Snapshot: A still from "Trailer Trash"

On May 11, 2004, Don Diego Ramirez and his wife, Karla, were driving his grandmother home from the doctor's office where she'd just learned she had cancer, and only months to live. The ride was silent, but the artist in Ramirez sought a voice.

"All I had to document that moment," he says, "was a roll of Kodak 40 in my refrigerator." That and a borrowed Super 8 mm home-movie camera.

Ramirez, a veteran art photographer from West Virginia, says he was "floored" by the coincidence that his grandmother was dying even as Karla was pregnant with their first child. He shot that lone roll and then a few more, but trouble only metastisized: His grandmother, who'd raised him, died; the baby was born with health problems; and then his grandfather was found murdered, the suspected killers Ramirez's own sister and her boyfriend, over drug money.

Over the course of three years, with Super 8 film and a digital-video camera -- and amidst as big a media frenzy as you'll see in the eastern West Virginia panhandle -- Ramirez kept documenting it all. His unflinchingly intimate "Trailer Trash: A Film Journal" premieres locally at the Tue., Nov. 13, Film Kitchen. Ramirez will present the 53-minute video along with editor David Wanger and Ben Townsend, who supplied the film's music. The screening, a City Paper-sponsored event and part of the Three Rivers Film Festival, also includes two short videos by Fred Wilder.

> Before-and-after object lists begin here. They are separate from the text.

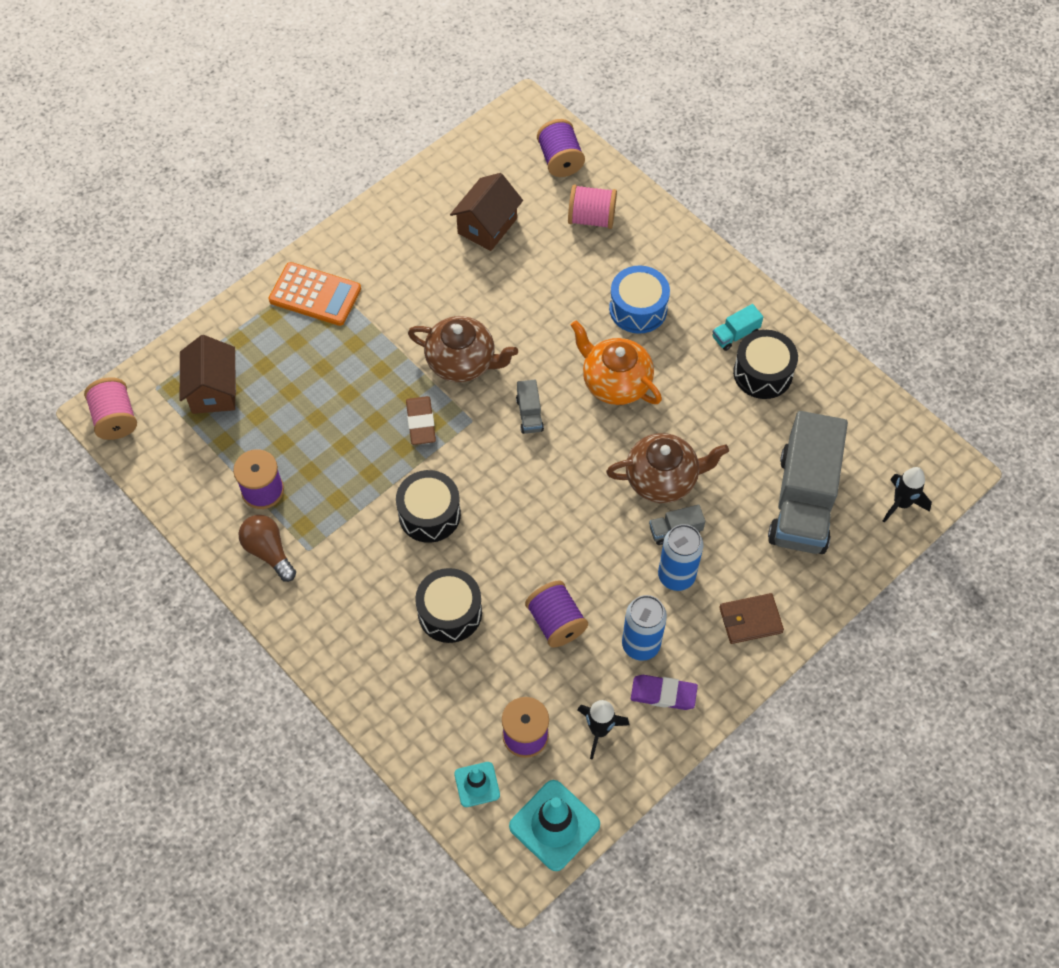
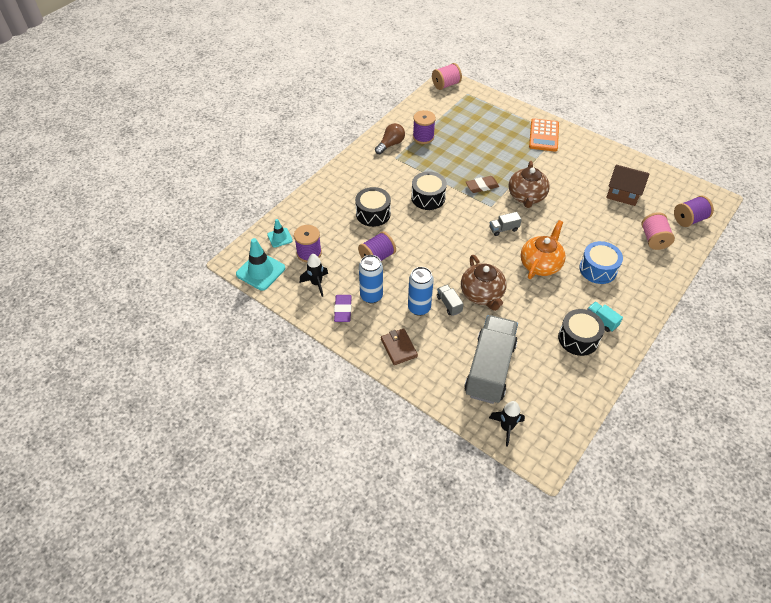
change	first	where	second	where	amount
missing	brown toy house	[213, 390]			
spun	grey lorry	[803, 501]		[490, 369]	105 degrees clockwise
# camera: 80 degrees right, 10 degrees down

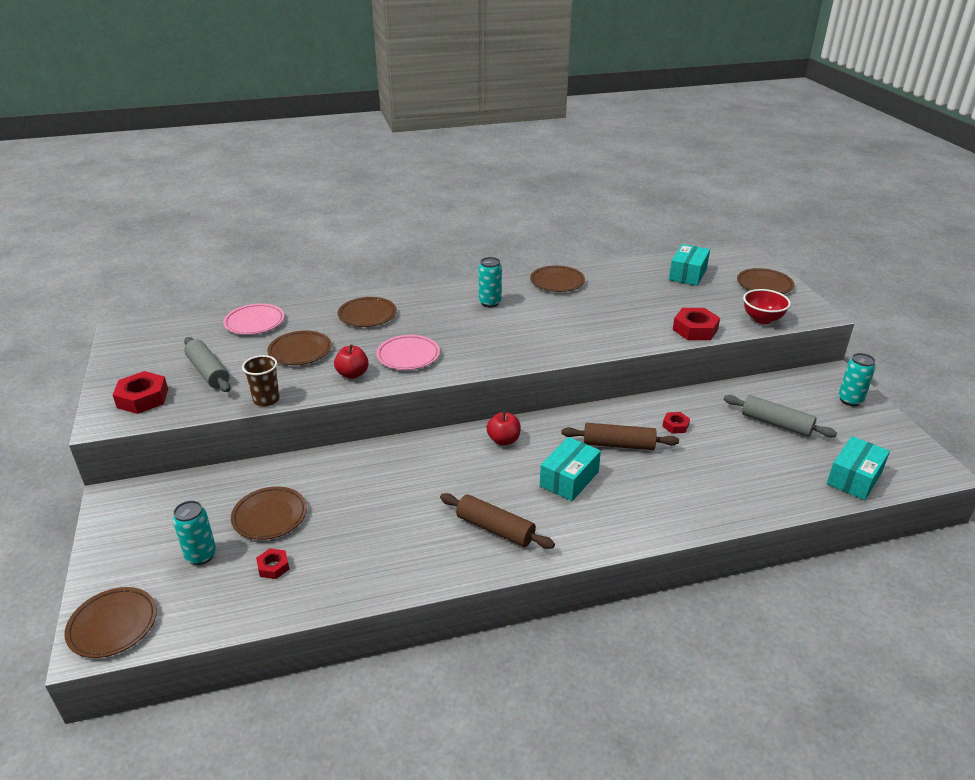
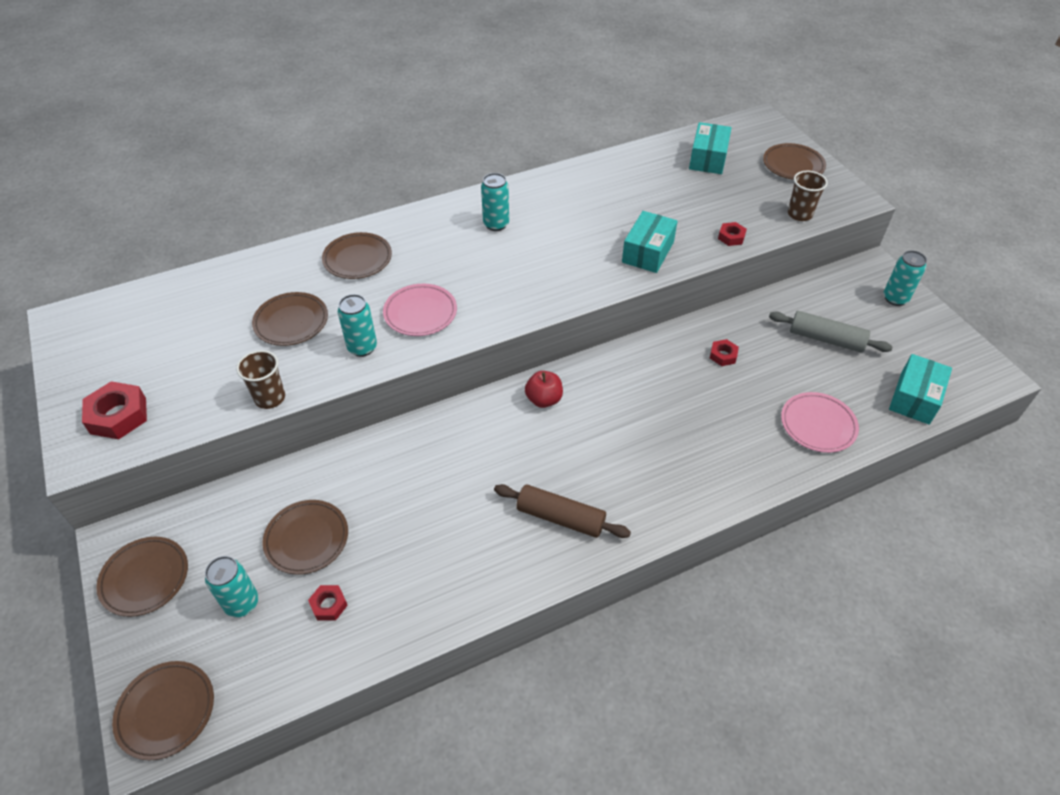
change	first	where	second	where	amount
missing	grey rolling pin	[208, 372]			
missing	brown rolling pin	[618, 445]			
relocated	rosy flat dish	[254, 322]		[818, 425]	
relocated	brown flat dish	[557, 282]		[145, 578]	
relocated	turquoise parcel	[569, 479]		[647, 252]	
exchanged	red toy apple	[352, 374]	turquoise can	[362, 348]	
exchanged	red serving bowl	[762, 319]	brown cup	[799, 214]	
size	red nut	[695, 329]		[731, 237]	x0.56
# camera: 10 degrees left, 15 degrees up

"Trailer trash," says Ramirez on the documentary's voiceover narration. "How I hate that term." Ramirez, 41, grew up in a trailer park, the son of an alcoholic, drug-addicted mother and a father he never met. The movie's wrenching sequences document his bouts with insomnia during the ordeals, an interview with a jailed niece, and his grandmother's death. The travails of his subjects -- Ramirez himself, his family members and their friends -- might play into stereotypes of impoverished residents of Appalachia. But "Trailer Trash," as an inside narrative, ultimately humanizes them.

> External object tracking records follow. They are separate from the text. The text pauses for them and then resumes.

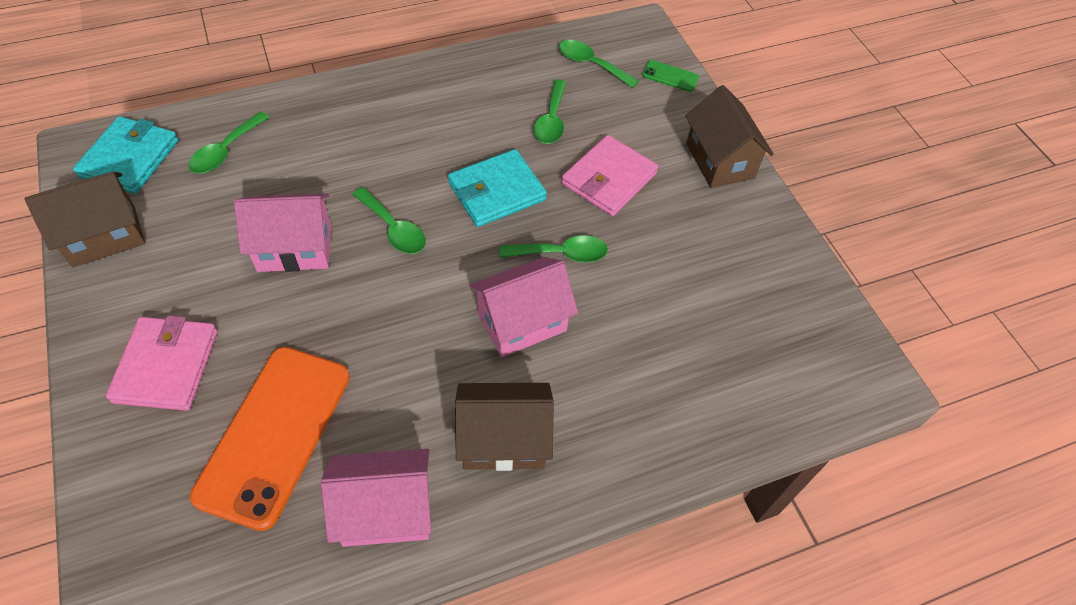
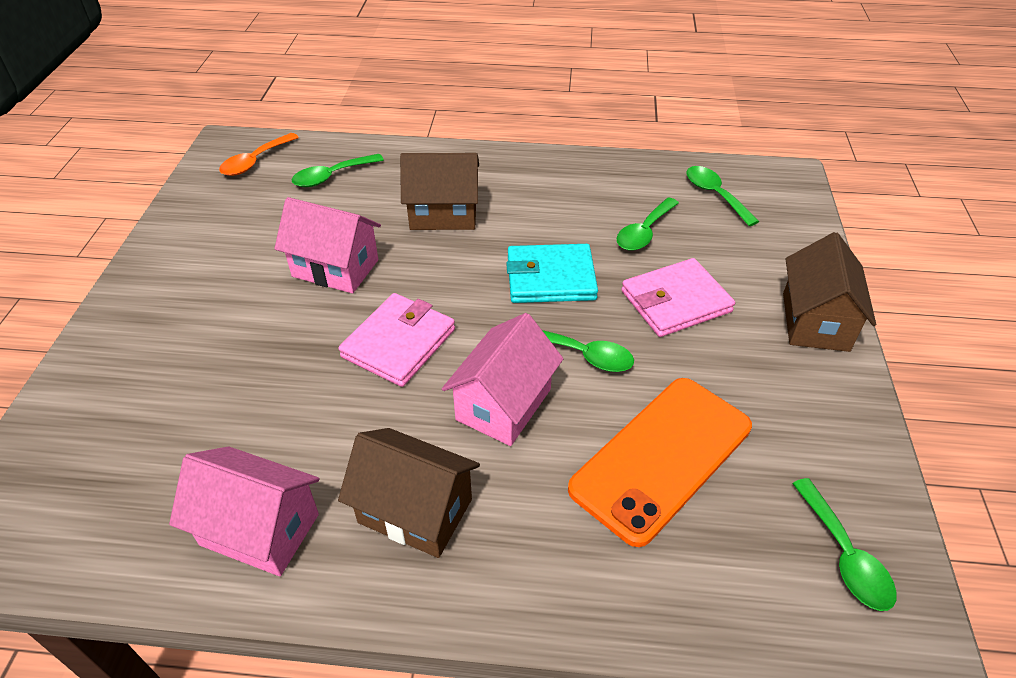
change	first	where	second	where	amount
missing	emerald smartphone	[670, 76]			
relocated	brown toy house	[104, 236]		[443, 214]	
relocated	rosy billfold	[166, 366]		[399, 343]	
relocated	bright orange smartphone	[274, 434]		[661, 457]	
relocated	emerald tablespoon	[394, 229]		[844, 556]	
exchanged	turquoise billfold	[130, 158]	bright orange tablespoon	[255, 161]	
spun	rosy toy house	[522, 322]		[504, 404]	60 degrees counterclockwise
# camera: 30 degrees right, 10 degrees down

"It was one of the worst times of my life," says Ramirez, who now also works for the state of Virginia as a residential-facility counselor for developmentally disabled people. He adds, "I felt very much that the film was a way of processing and coping with the experiences that were going on."

"Trailer Trash" has played festivals including the 2007 United States Super 8 Film & Digital Video Festival, in New Jersey, where it won Best Documentary. It has also earned an award at Washington, D.C.'s Rosebud Film and Video Festival, and has garnered positive press. A Sept. 12 review in Baltimore City Paper said the documentary "is made with great compassion and honesty."

"We have honestly been shocked at the level of response we have gotten to the film," says Ramirez. "I don't think a lot of people in the city realize what poverty is like in rural America."

Fred Wilder created Fast KARL as an art project -- a little robot ("Kinetic, Artist, Robotic, Lifeform") that could paint without human intervention. But KARL has had his greatest success as a movie star, appearing in a Hollywood, Calif., screening series in Wilder's two super-short videos, "Scream KARL" and "KARL Bites."

Wilder, 45, lives in Fullerton, Calif., where his lungs are recovering from the recent wildfires. Film Kitchen will screen the two videos on Nov. 13. "Scream Karl" finds the artist's robot alter-ego stealing Edvard Munch's famed painting "The Scream." "KARL Bites" casts him as an unsuccessful vampire.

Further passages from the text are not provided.